Torna con un secchio e un bicchiere alto, pieno di... Acqua, sì, acqua sembrerebbe.

- Acqua e sale, per i risciacqui. - Anche Reiner mi consiglia di farlo, quindi decido di seguire le loro indicazioni, senza contestare. - Vi preparerò una tisana appena avrete finito. - Asserisce, andando a svuotare il secchio all'esterno.

Poveretto, non intendevo creare tanto disturbo...

Reiner mi accompagna in una delle stanze da bagno al piano superiore, salendo addirittura le scale con il mio peso a gravargli sulle spalle. Ho temuto che si sbilanciasse, ma ciò fortunosamente non è avvenuto.

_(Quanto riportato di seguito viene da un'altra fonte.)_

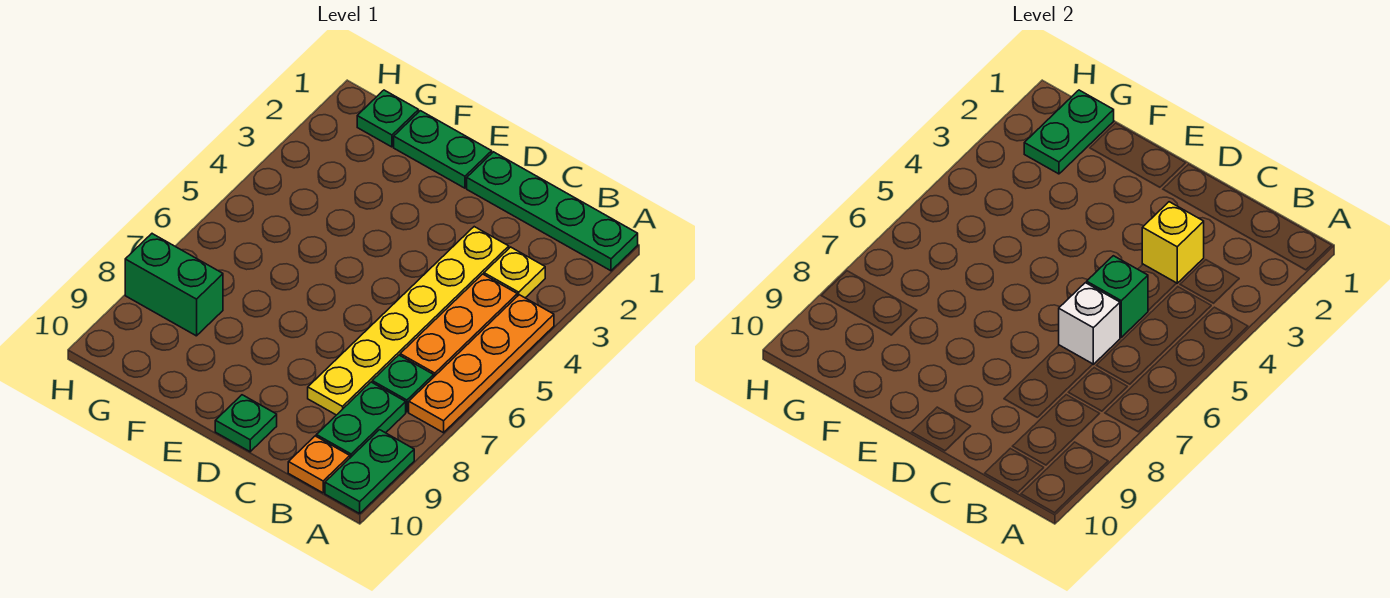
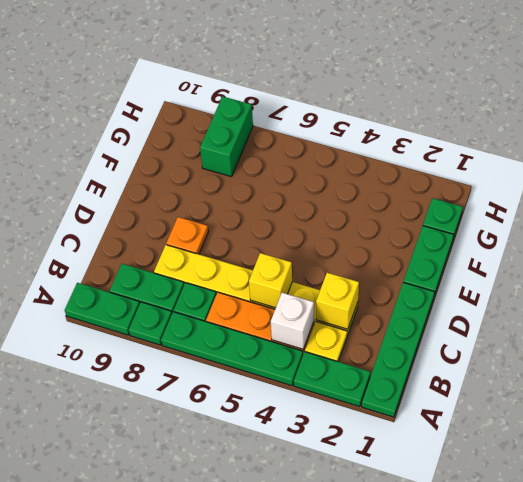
orange plate A4:A7 level 1 -> green plate A4:A7 level 1
orange plate B10 level 1 -> orange plate D8 level 1
green brick C5 level 2 -> yellow brick C5 level 2
white brick C6 level 2 -> white brick B4 level 2
green plate D10 level 1 -> green plate A8 level 1
green plate G1:G2 level 2 -> green plate A2:A3 level 1

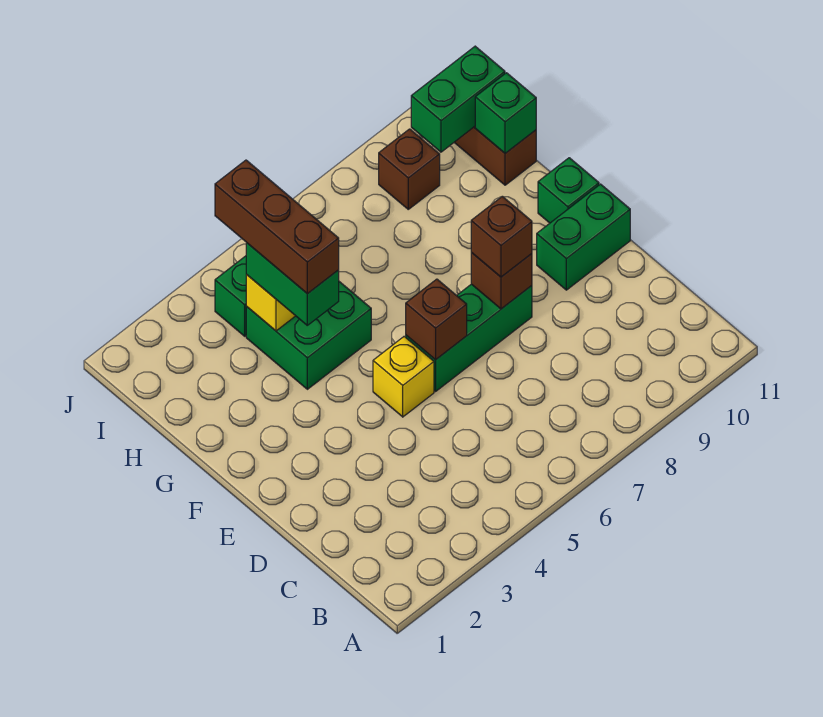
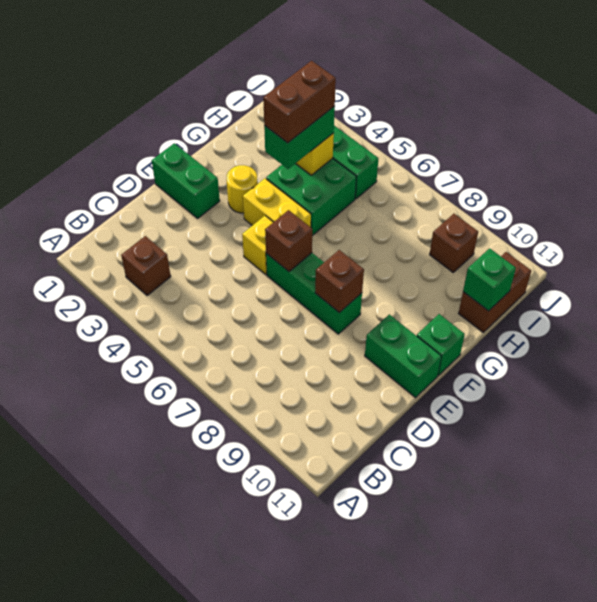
brown brick E8 level 3 -> brown brick B3 level 1
none -> yellow round brick F3 level 1
none -> yellow brick F4:F5 level 1
brown brick G4:I4 level 4 -> brown brick G4:H4 level 4
green brick I10:I11 level 2 -> green brick E1:E2 level 1

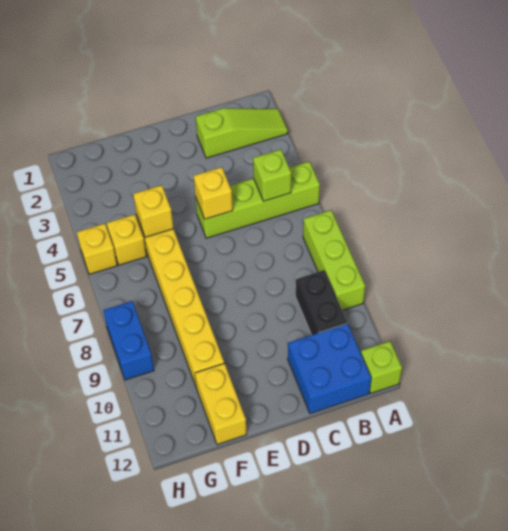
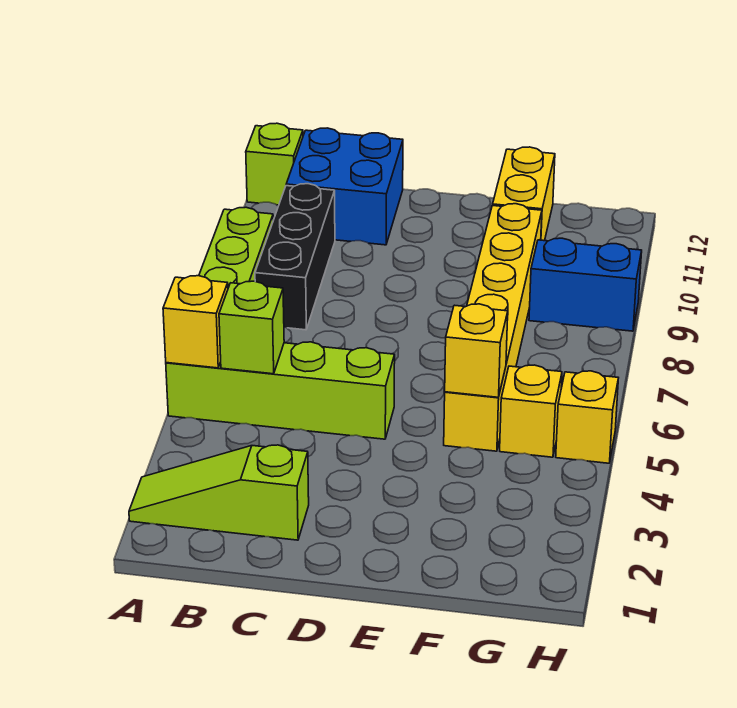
black brick B9:B10 level 1 -> black brick B8:B10 level 1
yellow brick D5 level 2 -> yellow brick A5 level 2
blue brick H8:H9 level 1 -> blue brick G9:H9 level 1

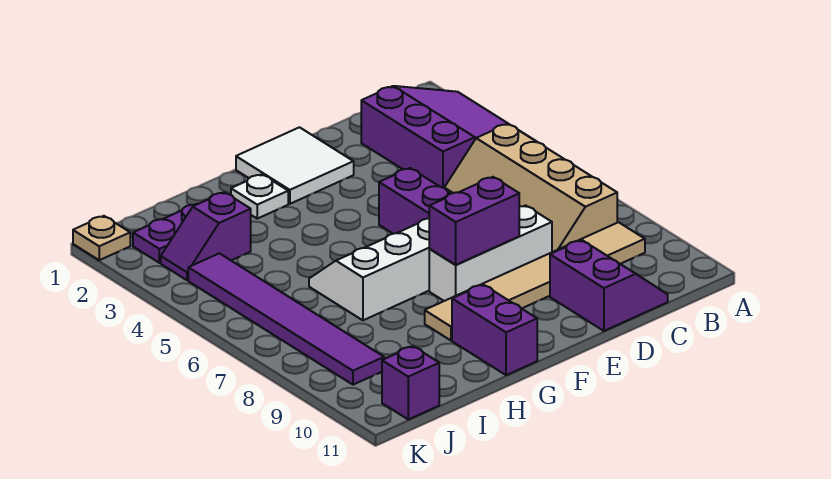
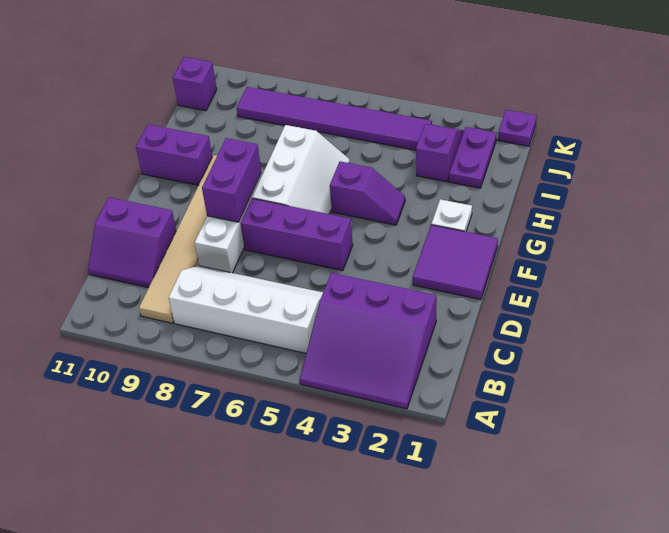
tan slope B5:C8 level 1 top B -> white slope B5:C8 level 1 top B
white tile E1:F2 level 1 -> purple tile E1:F2 level 1
none -> purple slope G4:G5 level 1 top 5
tan plate K1 level 1 -> purple plate K1 level 1

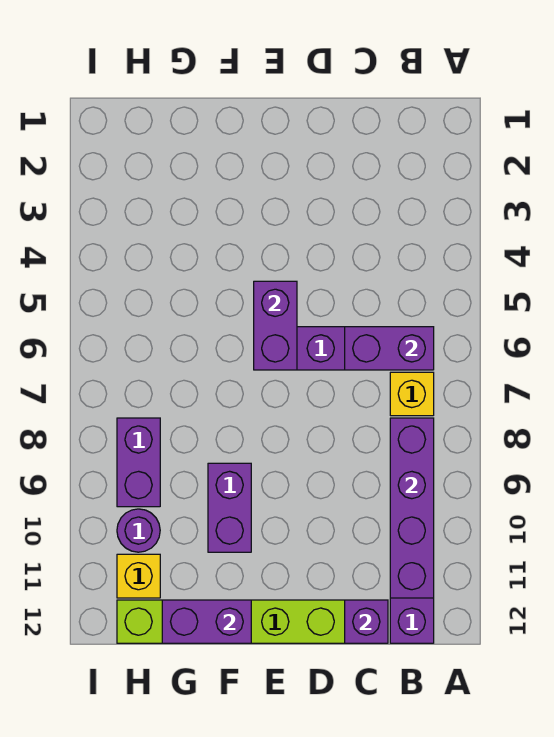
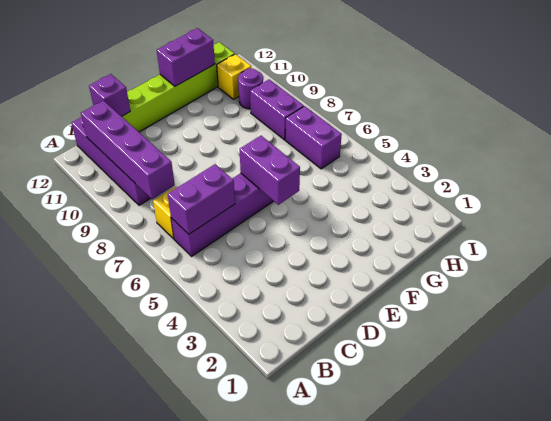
purple brick F9:F10 level 1 -> purple brick H6:H7 level 1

- Come si toglie? - Allora tiro su lo sguardo, m'insinuo tra le sue sicurezze e piango per quel segreto inconfessabile che ho dovuto ricacciare, pregando di venir consolata.

- Ti aiuterò io. Prima bisogna sciacquarsi i capelli e il viso, in seguito il corpo, con acqua tiepida, senza sapone. Il bagno viene dopo che non vi sarà rimasta alcuna traccia di cenere. È una procedura lunga e minuziosa, tuttavia ti prometto che quando avremo finito non ti sentirai più repellente. - Mi rimette in piedi, reggendomi cauto per i fianchi. Appoggio la punta del piede sul pavimento, la caviglia si piega e, a questo punto, sarei già caduta rovinosamente, se non fosse stato pronto a riacciuffarmi. - Riprova. - Al secondo tentativo mi reggo in piedi, abbastanza a lungo da arrivare alla vasca da bagno con le mie gambe. Mi sfilo la maglietta e mi piego sulle ginocchia, appoggiandomi al bordo non prima di aver gettato i capelli in avanti.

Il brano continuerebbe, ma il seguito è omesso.